The thank-you note has to be professional and short. Usually it will not have an impact on the admissions decision of that medical school, but it will make you feel good that you didn’t miss a chance to show your people-and communication skills.

Medical School Interview Thank-You Notes Do’s: 

*  Write a professional note, thanking the interviewer for their time. If you were able to learn something new and interesting about the school, you can refer to it, but don’t just repeat what the interviewer said during your meeting.

* Keep it short – no more than 2-3 paragraphs. This faculty member or admissions officer already has many emails in their inbox (just like everyone else), so you want to make it easy for them to read this.

Medical School Interview Thank-You Notes Don’ts: 

* Don’t use capital letters, emoticons or …..

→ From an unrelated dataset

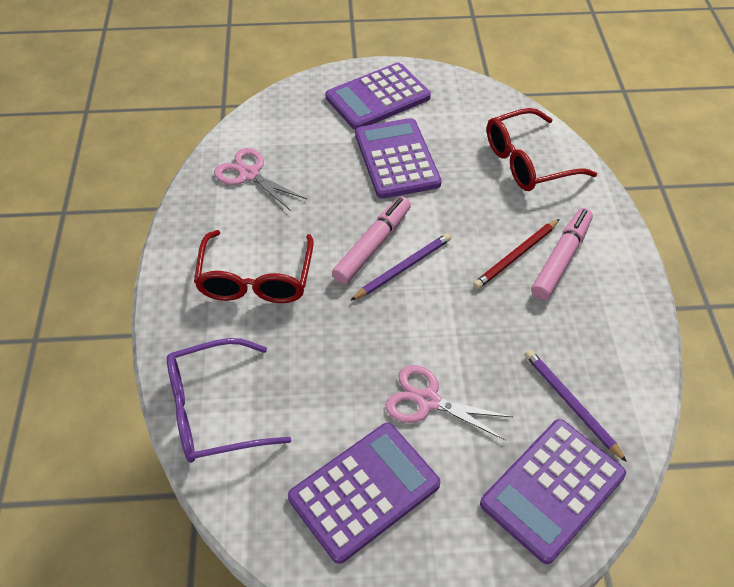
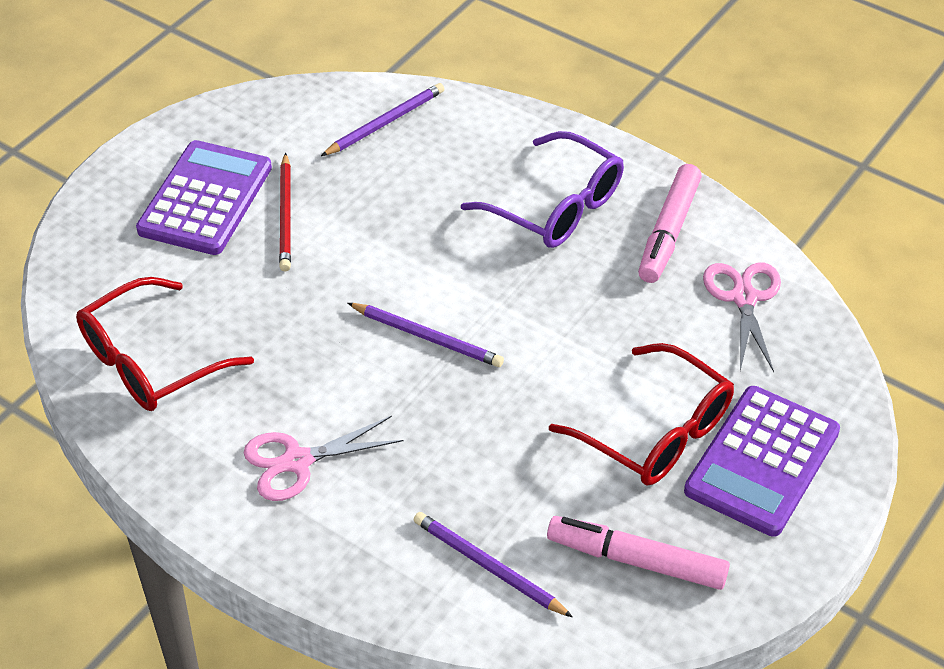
purple calculator: 4 -> 2
purple pencil: 2 -> 3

* Don’t attach your personal statement again. If you discussed a research paper (or another paper that you read) with the interviewer and she seemed to be interested, however, you can send them the link and add a few lines.

* Don’t say a school is your first choice unless it’s true.

* Don’t take it personally if you don’t get a response. Some schools have a policy that prevents interviewers from responding, and some of them just take the thank-you note for what it is – a formality.

* Don’t bother to send a paper note unless you feel strongly about the issue.